The name of the firm became an anecdote that the two design enthusiasts share of the many catastrophes that arise in the process of creating when the clients/customers brief are not taken into consideration. And the Great Design Disaster is an intended pun at the design community for creating objects that resist the needs of the customer. The Great Disaster is also akin to the coming together of the two contrasting couple who only agreed on one thing and that was that the art and design world had become contaminated by superfluous factors, art had surpassed design by far commercially and, very often, sub-par works of art were outclassing masterful design pieces that required far more know-how and process-mindedness to create. The collectors were being taken for a ride, the two designers opinioned, and their answer was to turn the collector into a creator. And that’s when a mere disaster became a vocation. It became their mission.

Sunshine chandelier made of welded brass

The Great Design Disaster aims to introduce a new market concept based on creation rather than on shopping. A utopian structure of creativity feeding the market rather than marketing demands or traditional structure of demand versus supply. This new structure makes sure that the marketplace is never crowded with designs that make it easy to sell, easy to make, and easy to produce in large qualities. A market that ends the traditional structure of demand and supply and is developed upon ideas, where the matching of sellers and buyers is replaced by one of the people with desires of creativity and people with crafting talents who can translate those desires into objects. The Great Design Disaster challenges individuals with one question: why things we own should be less significant than ourselves, after all? They should just be an expression of who we are.

Rehal reading table made of brass and plexiglass

“For The Great Design Disaster to happen, three figures are needed. At first, there is the collector, who has a chance to step out of his role of commercial target and into the role of creative conceiver. The collector is an art and design lover, whose mind has been seasoned by culture and beauty, a deep appreciation of the mastery of craftsmanship, and is ready to take a step further and get involved in the process of creation. His idea sets the whole process in motion when he meets The Great Design Disaster’s Agents of Creation,” explains Gregory Gatserelia. Gatserelia runs the internationally acclaimed Gatserelia Design firm and is recognised by Architectural Digest as one of the top 100 interior designers in the world.

Joy Herro and her team reach into the collector’s brain and help him articulate his thoughts, then identify a match with his fellow creative spirit, the artisan. The Agents of Creation deal with all parts of the process, from quoting the project to introducing the idea to the selected artisan, making sure that the vision is well respected and materially represented. Here the last figure comes into play: the artisan builds the dream, shapes the idea with his own hands into a one-of-a-kind object. With a certificate of authenticity, the piece of Disaster comes with its own instruction and maintenance manual, unique and irreplaceable.
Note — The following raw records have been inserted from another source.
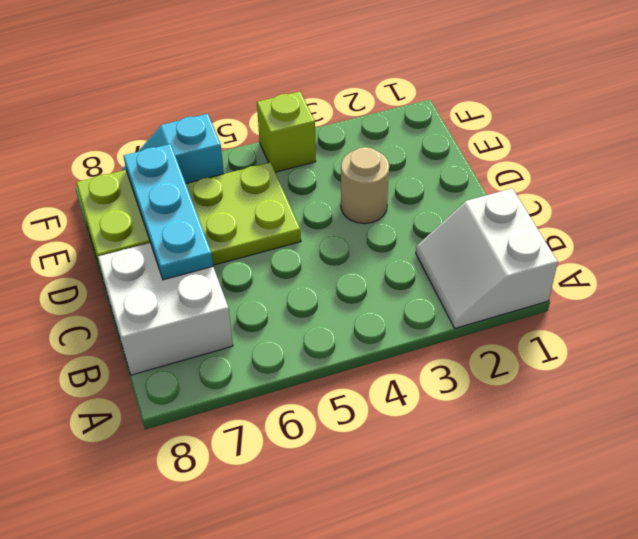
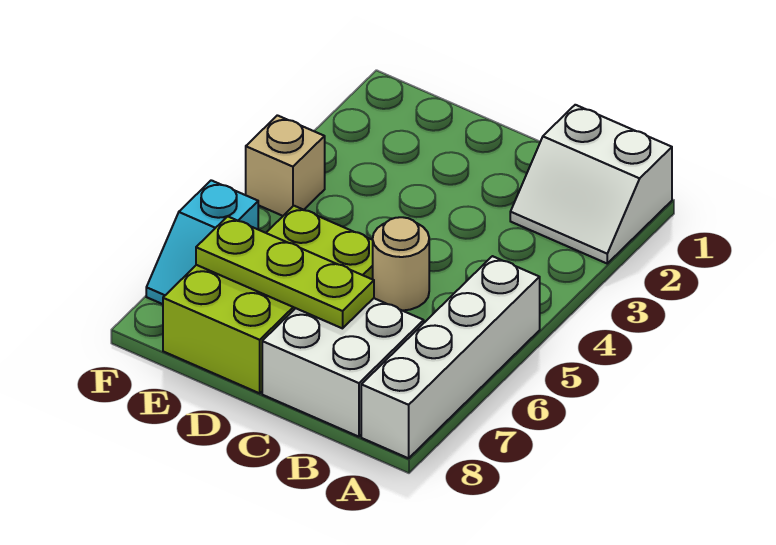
none -> white brick A5:A8 level 1
cyan plate C7:E7 level 2 -> lime plate C7:E7 level 2
tan round brick D3 level 1 -> tan round brick C5 level 1
lime brick F4 level 1 -> tan brick F4 level 1

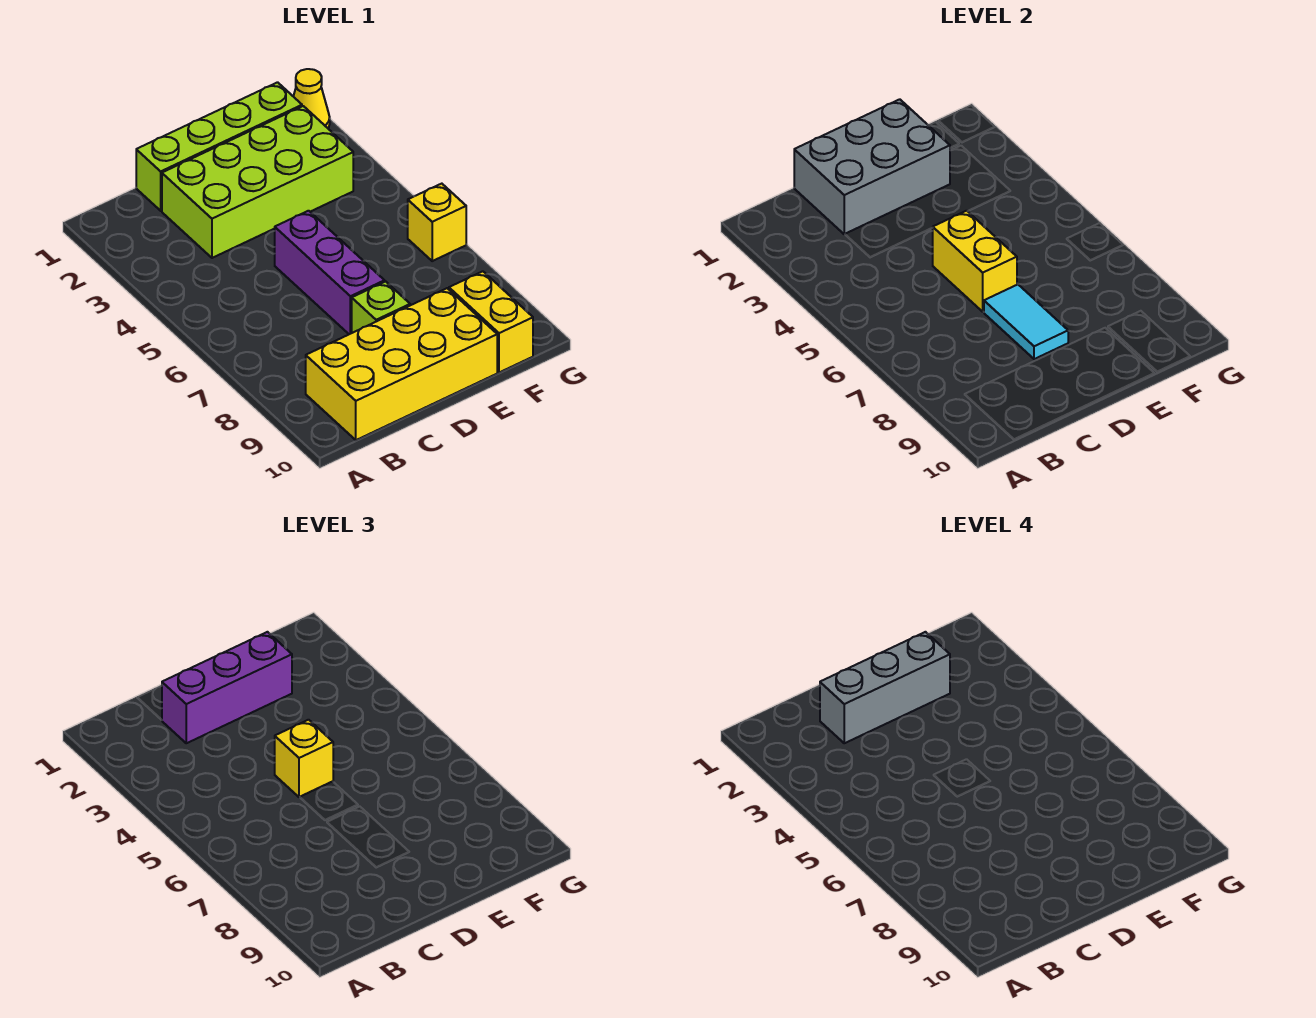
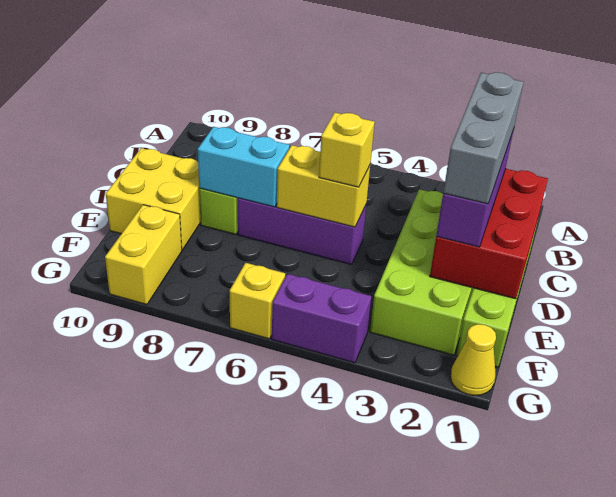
yellow brick B9:E10 level 1 -> yellow brick D9:E10 level 1
grey brick C1:E2 level 2 -> red brick C1:E2 level 2
cyan tile D7:D8 level 2 -> cyan brick D7:D8 level 2
yellow brick F9:F10 level 1 -> yellow brick F9:G9 level 1
none -> purple brick G4:G5 level 1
“The product created from this process has an individual soul, the result of the visions and actions of all three players into one piece. It does not matter if the idea is bizarre, if it seems too out of the ordinary, or even if it is too disastrous to become reality. The Great Design Disaster is to break free from the traditional boundaries of the contemporary design market that too often is not able to offer much more than standardised trends and large-scale productions, and to provide a luxurious yet essential experience of design-led by nothing but creativity and based upon pure experimentation,” says Gatserelia.